Jean Wauquelin presenting his 'Chroniques de Hainaut' to Philip the Good
Rogier van der Weydenこの作品について
描かれているもの
画面左側の宰相ロランだけが、主君フィリップ善公の前で帽子を被ることを許されています。これは彼が宮廷内でいかに絶大な権力と特別な地位を持っていたかを示す、視覚的な特権の象徴です。[1] 描かれた人物のほとんどが実在の廷臣たちの肖像です。ニコラ・ロランやジャン・シュヴロ司教など、当時の権力者たちが特定されており、まるで写真のように当時のブルゴーニュ宮廷の人間関係を記録しています。

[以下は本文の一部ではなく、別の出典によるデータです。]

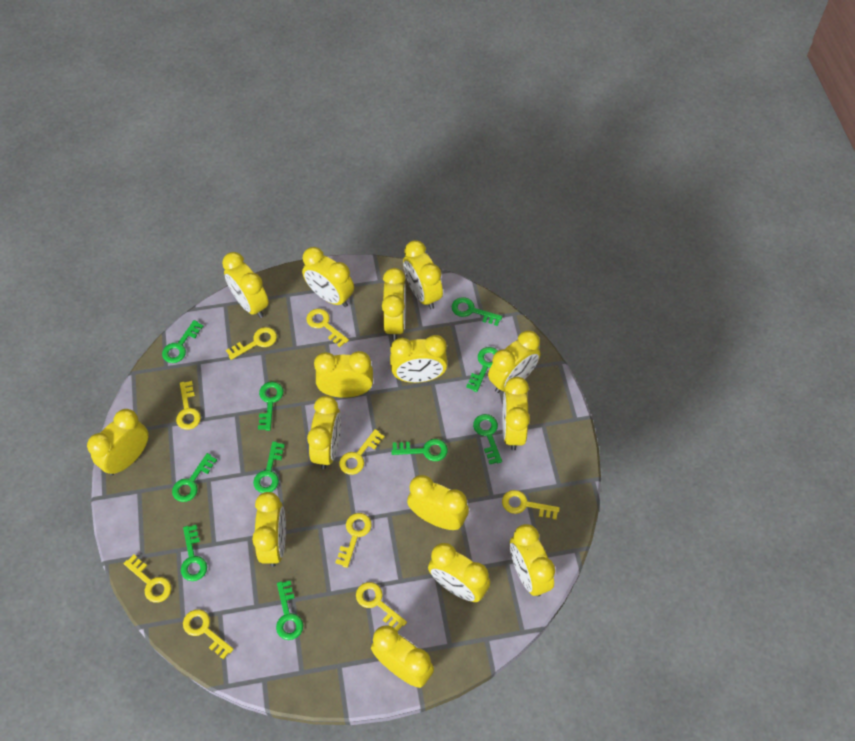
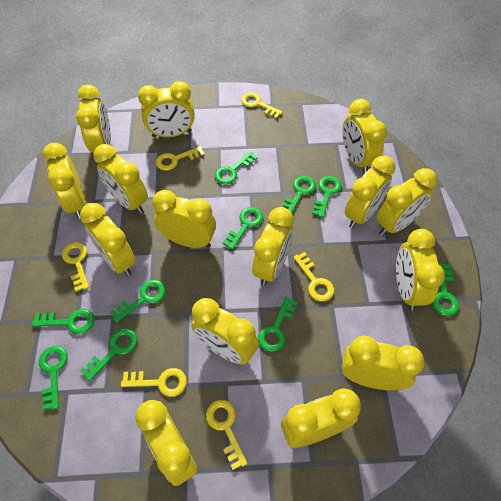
yellow key: 9 -> 6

[1] 善公の隣に立つ12歳頃の息子シャルル(後の突撃公)は、将来の王位継承を暗示するサーモンピンクの衣装を纏っています。若き後継者の姿を歴史的瞬間に描き込むことで、王朝の継続性を強調しています。[1] フィリップ善公は左手に権威の象徴である小さなハンマー、右手に権力の杖を持っています。黒を基調とした装いは当時の最高級の流行であり、控えめながらも圧倒的な支配者としての威厳を演出しています。[1] 装飾的な縁取りの中には、火打石から火花が散る様子を描いたフィリップ善公の個人的なエンブレムが散りばめられています。これは彼の情熱や、敵を打ち砕く軍事的な強さを象徴する意匠です。[1]
技法と様式
巨匠ロヒール・ファン・デル・ウェイデンが手掛けた唯一の写本挿絵として知られています。普段は巨大な祭壇画を描く彼が、この小さな紙面にその卓越した技術を凝縮させた極めて珍しい作品です。[1] 画面下で眠る犬の尻尾には、同心円状の輪郭線が描き込まれています。これは尻尾が振られている様子を表現したもので、静止画の中に動きを吹き込もうとした画家の驚くべき細部へのこだわりが伺えます。[1] 善公が履いている極端に先が尖った靴「プーレーヌ」は、当時の貴族社会のステータスシンボルでした。歩きにくささえも厭わないこのスタイルは、労働の必要がない特権階級であることを誇示しています。[1]
背景と物語
廷臣たちの肩が不自然に盛り上がっているのは、「マフテル」と呼ばれる小さなクッションを衣服に仕込んでいるためです。当時のブルゴーニュ宮廷では、この誇張された肩のラインが最先端の流行でした。[1] この豪華な写本は、単なる歴史書ではなく、フィリップ善公の領土支配の正当性を主張するための政治的プロパガンダとして制作されました。縁取りには彼が支配する各地の紋章がびっしりと並んでいます。[1] 画中で献上されている本は茶色の革装ですが、現存する実物は黒いサテンで装丁されています。画家は画面全体の色彩バランスを整えるために、あえて事実に反する色を選んで描いたと考えられています。[1] この挿絵のサイズは、ファン・デル・ウェイデンが描いた最小の板絵作品とほぼ同等です。大規模な祭壇画で知られる巨匠が、極小の空間に宮廷の全貌を凝縮させた、技術の限界に挑んだ傑作と言えます。[1]